Des chiffres invérifiables mais inscrits avec une certaine autorité qui se retrouvent depuis dix ans dans un nombre assez hallucinant d’articles, de mémoires ou d’infographies… qui ne font que perdurer le fantasme de l’industrie porno comme une puissante force de l’ombre.
Mais où est passée la France ?
Plus c’est gros, plus c’est beauChiffres invérifiables, extrapolation de revenus via le marché noir dans des pays qui interdisent la vente de porno, absence notable de données dans des pays occidentaux qui pourtant sont producteurs, distributeurs et consommateurs de porno (France, Espagne, Suisse, Belgique…), cette étude de TopTenREVIEWS est ce qu’on appelle dans le langage courant : une belle merde. Pourtant elle semble faire foi sur internet et ailleurs (jusque dans l’industrie). Pourquoi ?
Avec l’absence d’études sérieuses et récentes, les pincettes que prennent les professionnels du secteur (Xbiz et AVN) qui sont ignorés des médias traditionnels, sans oublier les chiffres très variables rencontrés sur Wikipedia (on varie entre 4 et 20 milliards selon les pages liées au sexe et au porno), on a vite fait de se contenter du plus gros chiffre, car c’est joli et ça impressionne.
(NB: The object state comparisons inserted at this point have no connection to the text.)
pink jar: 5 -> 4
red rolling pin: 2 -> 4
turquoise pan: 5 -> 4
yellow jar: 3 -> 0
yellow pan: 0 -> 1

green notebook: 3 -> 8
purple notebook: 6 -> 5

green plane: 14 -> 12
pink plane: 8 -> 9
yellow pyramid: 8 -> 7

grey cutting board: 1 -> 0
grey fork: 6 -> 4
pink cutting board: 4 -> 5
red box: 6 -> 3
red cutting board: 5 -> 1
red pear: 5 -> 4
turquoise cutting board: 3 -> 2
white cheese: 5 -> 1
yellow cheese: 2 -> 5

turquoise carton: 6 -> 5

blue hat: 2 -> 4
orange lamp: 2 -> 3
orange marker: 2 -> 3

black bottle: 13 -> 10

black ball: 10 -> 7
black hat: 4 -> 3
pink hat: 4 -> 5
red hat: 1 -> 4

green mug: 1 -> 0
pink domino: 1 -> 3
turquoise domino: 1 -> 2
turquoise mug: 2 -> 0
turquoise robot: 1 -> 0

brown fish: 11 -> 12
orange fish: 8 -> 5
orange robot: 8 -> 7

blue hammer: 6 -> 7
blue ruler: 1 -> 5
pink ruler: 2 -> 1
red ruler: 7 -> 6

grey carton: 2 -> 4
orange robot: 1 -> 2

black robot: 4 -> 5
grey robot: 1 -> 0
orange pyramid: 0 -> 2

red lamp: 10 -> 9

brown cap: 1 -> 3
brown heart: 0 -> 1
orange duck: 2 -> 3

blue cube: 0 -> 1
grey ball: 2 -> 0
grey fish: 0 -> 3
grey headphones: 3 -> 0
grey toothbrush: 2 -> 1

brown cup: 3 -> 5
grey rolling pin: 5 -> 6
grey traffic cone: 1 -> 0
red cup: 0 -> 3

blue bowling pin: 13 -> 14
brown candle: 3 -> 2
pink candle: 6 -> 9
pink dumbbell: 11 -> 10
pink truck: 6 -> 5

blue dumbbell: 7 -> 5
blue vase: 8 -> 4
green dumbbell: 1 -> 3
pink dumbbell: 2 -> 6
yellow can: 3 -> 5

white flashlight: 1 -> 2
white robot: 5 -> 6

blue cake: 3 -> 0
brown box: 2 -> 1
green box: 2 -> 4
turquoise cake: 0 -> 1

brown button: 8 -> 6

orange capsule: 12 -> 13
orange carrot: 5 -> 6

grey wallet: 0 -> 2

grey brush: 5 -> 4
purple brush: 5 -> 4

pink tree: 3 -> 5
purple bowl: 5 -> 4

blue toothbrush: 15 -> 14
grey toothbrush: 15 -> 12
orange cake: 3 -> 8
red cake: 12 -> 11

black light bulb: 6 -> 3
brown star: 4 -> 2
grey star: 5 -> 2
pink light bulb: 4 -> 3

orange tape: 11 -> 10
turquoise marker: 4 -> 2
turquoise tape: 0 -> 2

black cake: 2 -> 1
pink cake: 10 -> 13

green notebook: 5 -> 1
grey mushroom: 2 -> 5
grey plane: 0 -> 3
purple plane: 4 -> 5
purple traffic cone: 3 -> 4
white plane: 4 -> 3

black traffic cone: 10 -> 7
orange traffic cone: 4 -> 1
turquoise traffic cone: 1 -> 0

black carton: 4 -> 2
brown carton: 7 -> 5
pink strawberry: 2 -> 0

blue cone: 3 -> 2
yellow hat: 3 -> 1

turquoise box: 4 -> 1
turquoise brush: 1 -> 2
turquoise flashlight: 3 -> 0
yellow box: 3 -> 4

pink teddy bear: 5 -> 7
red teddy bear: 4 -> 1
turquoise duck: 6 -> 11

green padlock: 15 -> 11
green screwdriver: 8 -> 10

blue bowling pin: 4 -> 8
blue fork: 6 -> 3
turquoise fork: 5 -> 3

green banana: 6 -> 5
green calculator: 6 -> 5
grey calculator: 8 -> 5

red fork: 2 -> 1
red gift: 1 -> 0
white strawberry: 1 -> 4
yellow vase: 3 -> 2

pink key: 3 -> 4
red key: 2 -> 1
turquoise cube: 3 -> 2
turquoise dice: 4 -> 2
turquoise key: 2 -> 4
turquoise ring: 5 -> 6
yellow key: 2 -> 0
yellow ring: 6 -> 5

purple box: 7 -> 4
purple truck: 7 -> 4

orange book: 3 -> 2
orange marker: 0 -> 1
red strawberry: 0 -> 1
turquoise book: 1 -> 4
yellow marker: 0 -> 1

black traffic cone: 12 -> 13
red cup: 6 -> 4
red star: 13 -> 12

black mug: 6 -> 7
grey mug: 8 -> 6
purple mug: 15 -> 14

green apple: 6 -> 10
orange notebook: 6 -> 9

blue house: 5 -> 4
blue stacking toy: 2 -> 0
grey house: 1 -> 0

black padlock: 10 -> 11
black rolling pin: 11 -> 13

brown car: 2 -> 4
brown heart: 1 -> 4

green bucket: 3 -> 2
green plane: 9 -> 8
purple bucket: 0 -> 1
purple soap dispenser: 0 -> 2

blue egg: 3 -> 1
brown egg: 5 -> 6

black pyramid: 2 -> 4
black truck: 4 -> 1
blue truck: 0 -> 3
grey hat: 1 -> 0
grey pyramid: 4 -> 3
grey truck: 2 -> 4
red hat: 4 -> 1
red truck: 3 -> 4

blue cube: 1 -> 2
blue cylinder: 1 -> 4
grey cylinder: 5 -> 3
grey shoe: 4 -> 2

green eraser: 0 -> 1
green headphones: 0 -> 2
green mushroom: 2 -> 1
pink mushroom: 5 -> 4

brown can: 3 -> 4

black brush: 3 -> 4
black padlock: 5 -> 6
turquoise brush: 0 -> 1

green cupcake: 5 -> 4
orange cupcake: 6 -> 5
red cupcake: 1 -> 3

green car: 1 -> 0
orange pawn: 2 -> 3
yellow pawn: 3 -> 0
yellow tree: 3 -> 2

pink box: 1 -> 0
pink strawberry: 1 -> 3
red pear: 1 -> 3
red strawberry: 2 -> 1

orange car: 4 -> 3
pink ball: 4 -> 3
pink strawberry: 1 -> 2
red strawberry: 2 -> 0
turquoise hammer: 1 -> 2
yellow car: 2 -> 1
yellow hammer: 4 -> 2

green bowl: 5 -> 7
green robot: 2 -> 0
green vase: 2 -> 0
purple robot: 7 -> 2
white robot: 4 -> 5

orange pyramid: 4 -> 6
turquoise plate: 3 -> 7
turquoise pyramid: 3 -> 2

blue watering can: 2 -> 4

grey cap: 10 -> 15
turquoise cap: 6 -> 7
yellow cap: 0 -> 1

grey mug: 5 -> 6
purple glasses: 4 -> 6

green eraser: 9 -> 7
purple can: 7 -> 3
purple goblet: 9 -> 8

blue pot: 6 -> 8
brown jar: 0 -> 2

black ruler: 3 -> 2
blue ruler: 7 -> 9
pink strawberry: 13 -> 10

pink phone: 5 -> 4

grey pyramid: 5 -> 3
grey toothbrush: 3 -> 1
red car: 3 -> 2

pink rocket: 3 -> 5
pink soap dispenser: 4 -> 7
On en arrive même à des situations absurdes où un site (trop) bien référencé dans Google France arrive à afficher sur une même page : 73 milliards de $ par an, puis seulement 7 milliards et enfin 53 millions. Vous allez nous dire : Planetoscope n’a jamais été fiable ; on vous répondra que la plupart du temps personne ne fait l’effort d’aller plus loin que la première page de Google. Dommage.
La prochaine fois que vous entendrez parler des revenus du porno, qu’ils soient donnés par an ou par seconde, questionnez l’auteur, demandez-lui sa source. La vérité commence parfois quand on la questionne.